Ships could be made stronger, and indeed the MOL Comfort’s sister ships were strengthened after it loss. But that adds weight and cost, and may not be an appropriate measure. In any case, international container ships are not built, owned, or “flagged” (registered) here, so it is not relevant here.

It was suggested during the development of the rules that masters could be made responsible for weight, but they do not have any way of measuring it. Most modern container ships do not have their own lifting gear. Masters have to rely on others.

Ports are in a prime position to weigh containers, as all sea-borne containers by definition pass through them. Technology is available for a straddle carrier to weigh a container. Making ports responsible was objected to in the IMO process on the basis that it would involve international regulation of ports, at least the thin edge of it, something not currently done. But of course weight breaches take place on land, where local rules apply, so there is nothing to stop internal regulation of ports. Indeed, NZ’s Maritime Transport Act has now been extended to cover ports. On the other hand, weighing might delay the container, and create liabilities for the port owner. A port is also rather late in the supply chain, and an overweight container might already have wreaked havoc before it got there.

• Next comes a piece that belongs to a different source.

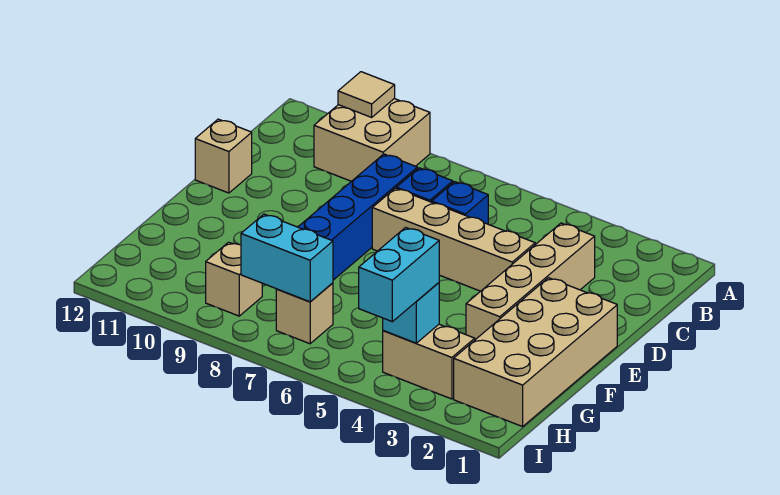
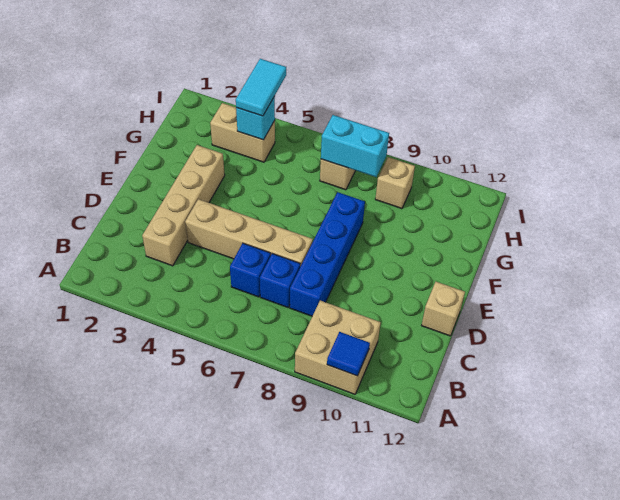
tan tile A10 level 2 -> blue tile A10 level 2
tan brick E1:H2 level 1 -> none
cyan brick H4:I4 level 3 -> cyan tile H4:I4 level 3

In the US, it is already a legal requirement for ports to weigh containers, as part of workplace health and safety regulation. Making weighing compulsory has not caused any problems there. But a survey by the International Association of Ports and Harbours found that outside of the US, only 30% of ports regularly weighed containers. Containers are weighed by Napier Port, as a health and safety practice, but it does not appear to be common elsewhere in this country.

Inland carriers, who could be expected to have better access to weighing devices that shippers, could also be made responsible. But they are not the party that actually overloads the container, so making them solely responsible seems unfair.

Both ports and carriers could however be required to check-weigh the container (if they have the means), with the primary responsibility remaining on the shipper. The shipper is at the start of the supply chain, and making it weigh the container catches all movements of the container. This is already done in the US. In Australia, all containers moved by road must be weighed and the weight verified, through a “container weight declaration”. There are large fines for misleading or non-compliance. All road borne containers into ports in Australia must thus have been weighed before they reach the port (along with those transferred from road to rail for the journey to the port).

The Australian rules are aimed at overweight containers, so there might be some over declaration to be on the safe side, which would have to also be controlled for maritime use. But the weight declaration could be a workable way to make sure New Zealand shippers accurately and honestly weigh their containers.

An integrated approach

The problem affects all transport modes along the route of the container. Putting responsibility at just one point in the supply chain without oversight risks errors and potentially fraudulent behaviour. What is needed is a “chain of responsibility” approach, fully developed as it is in Australia for heavy vehicles. While the main responsibility should be with the shipper, every opportunity should be taken to check that weight by later parties in the chain, and it should be mandatory for ports to check weigh. Nevertheless, the responsibility for any issues found should rest with the shipper. Misdeclarations should be reported, monitored and enforced as incidents, on road, rail, and at ports.

Ultimately such a system could be automated, with RFID tags attached to the containers. This is already done for six million livestock movements in New Zealand, so it should not be difficult for two million containers.

To make this work requires a multi-agency approach. Most of the controls would be in the Land Transport Act, and so the NZTA would need to be fully involved as well as Maritime NZ.

Putting the onus on shippers, checking weights, and reporting incidents will identify persistent offenders. Ultimately this system should rid New Zealand of the problem.